Should you drink coffee before you practice pranayama?

Tim: You should definitely drink coffee before you practice pranayama.

I’d love to let that stand, but after being prodded, Tim added:

If you’re normally a coffee drinker, it could be total disaster to try it without drinking it. Coffee has a great quality of waking up the system and helping clean out the pipes.

Thanks to Tim Miller for his patient answers.

Posted by Bobbie

The “Six Course Meal” of Ashtanga Pranayama

It’s a great way to wake up.

Every morning at 6 a.m., Tim does a pranayama circle at his shala. When teacher trainings are in session, the circle extends to his trainees, and Tim teaches pranayama step by step. And by “step,” I mean baby steps. We start with the most basic pranayama forms, and as we progress the training wheels of the basic exercises (like following the breath up and down the seven chakra positions, and short retentions) fall off and we move to more sophisticated retentions.

It’s not really my place to teach pranayama in this blog (there’s a full breakdown and description here—thanks to Alicia Johnson for finding it), but I will say that every day of our training, Tim has been adding either longer retentions and/or the next form. On Wednesday, we got the full system. In more user-friendly, but very basic terms, it is:

  1. Exhale and inhale retentions (rechaka kumbhaka and puruka kumbhaka)
  2. Retentions on both the inhale and the exhale (puruka rechaka kumbhaka)
  3. Alternate nostril breathing (nadi shodhana)
  4. Bellows breath (bhastrika)
  5. Single-side inhale retentions (surya and chandra behdana)
  6. Cooling breath (sitali).

“Are you ready for the full six course meal?” Tim said, as we gathered around in a circle, “This will take about 45 minutes. It could be the longest 45 minutes of your life. Or it could be the best.”

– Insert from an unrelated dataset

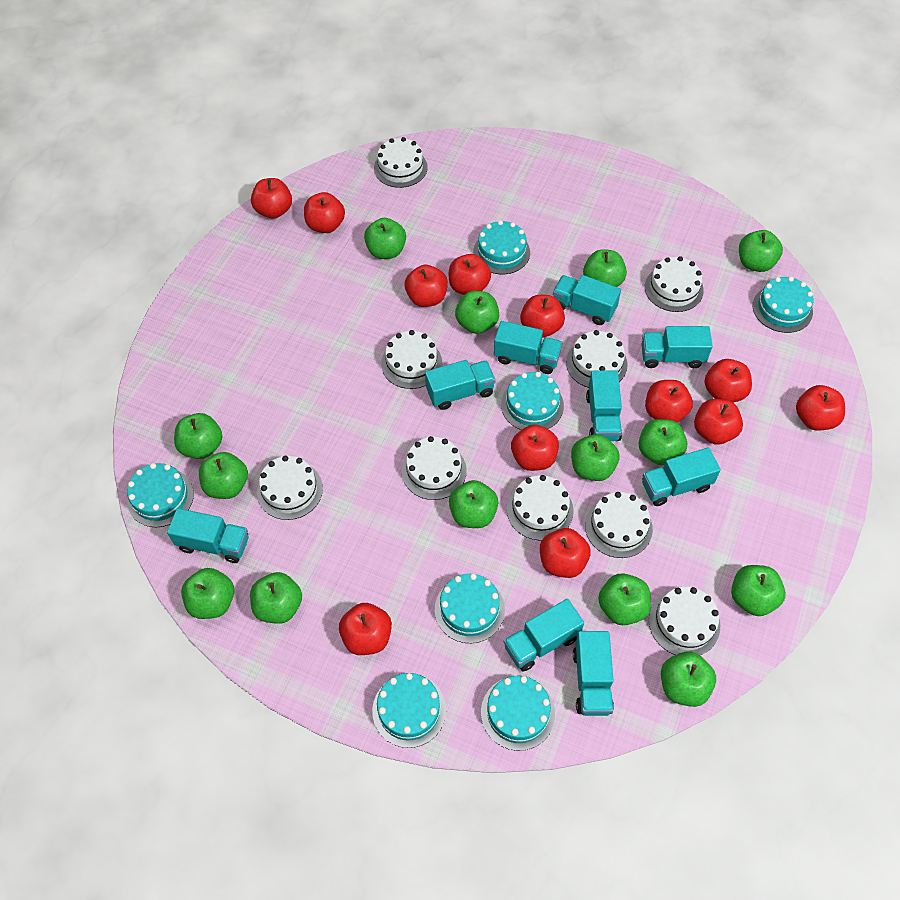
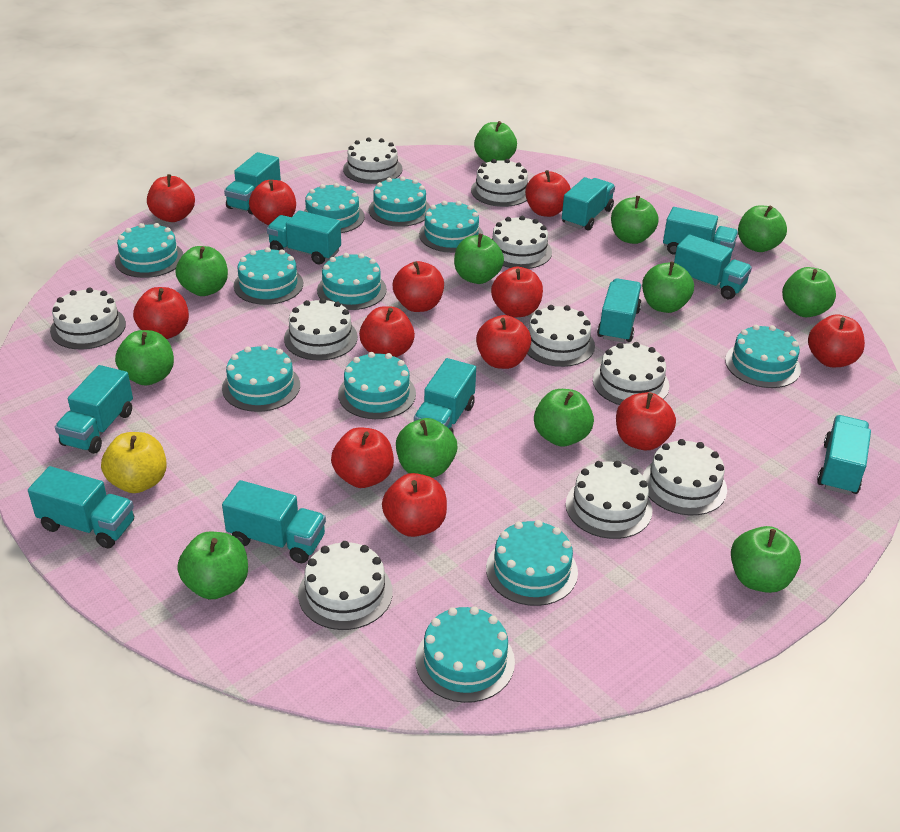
green apple: 14 -> 12
turquoise cake: 7 -> 11
turquoise truck: 9 -> 11
white cake: 9 -> 10
yellow apple: 0 -> 1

Tim guides you through using a series of hand signals he’s developed, so we know where we are at any given moment in the sequence. He watches the time, so we feel secure in the knowledge that someone’s keeping watch over us, and being merciful (perhaps “compassionate” would be a better word) with retention length. We’re free to experience pranayama without preoccupation with the math, in other words—but Tim’s advice is to learn to count the retentions and cycles as you go through it with him. It’s exactly like taking a led class. Only for pranayama.

At this point, we’ve been schooled in the various purposes of the pranayama exercises. Tim has also gone over the history of it, and we’ve heard many stories of Guruji’s epic inhales and monolithically long exhale retentions, stories of experienced and knowledgeable practitioners (here unnamed) walking away, unable to endure.  The teaching of pranayama requires a lot of attention and supervision, so as the years progressed and Mysore became more crowded, Guruji’s requirement for learning it became more strict. Tim takes a more democratic approach. He taught it at the Confluence, and usually teaches some form of it wherever he goes.

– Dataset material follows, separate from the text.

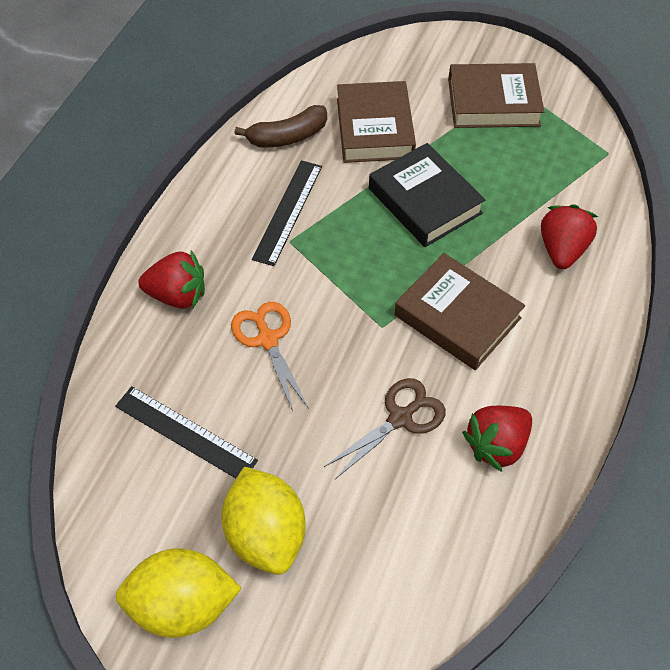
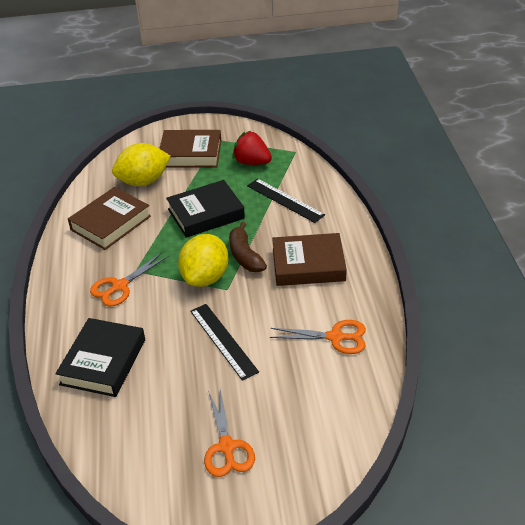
black book: 1 -> 2
brown scissors: 1 -> 0
orange scissors: 1 -> 3
red strawberry: 3 -> 1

Tim has also discussed when to do it (the times of transition in the day: sunrise, noon, sunset; or before or after practice), and its benefits. The most obvious benefits are found in Patanjali: Controlling the fluctuations of the Mind. But there are others, involving the subtle body—Second Series shares its Sanskrit name with one of its forms, the alternate nostril breathing, nadi shodhana. It’s a facilitator for clarity, focus, attention—a form of practice.

For those of us in the circle, Tim’s Led Pranayama is both a private and a communal experience. The room is quiet, except for the sound of synchronized breath, and silence during the retentions. Some are experienced and regular participants of Tim’s daily practice. They anchor the circle. Throughout the whole set, the sound of Tim’s breath guides us: There is a clear distinction between the sound of his inhale and of his exhale. Even his inhale and exhale retentions have a distinct sound. You may get lost, but there’s always the potential to keep trying.

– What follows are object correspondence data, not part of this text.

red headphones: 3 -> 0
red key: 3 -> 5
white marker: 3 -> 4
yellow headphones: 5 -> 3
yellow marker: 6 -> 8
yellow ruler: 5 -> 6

Some of us have been through pranayama with Tim many times. This was my first time going through all six forms at once. The feeling was indescribable. It was as if a series of windows opened in my body and mind. Whatever trepidation I felt about going through the sequence just fell away, and I was left to experience the benefits without fear. And then to take that clarity on to the mat, to practice more.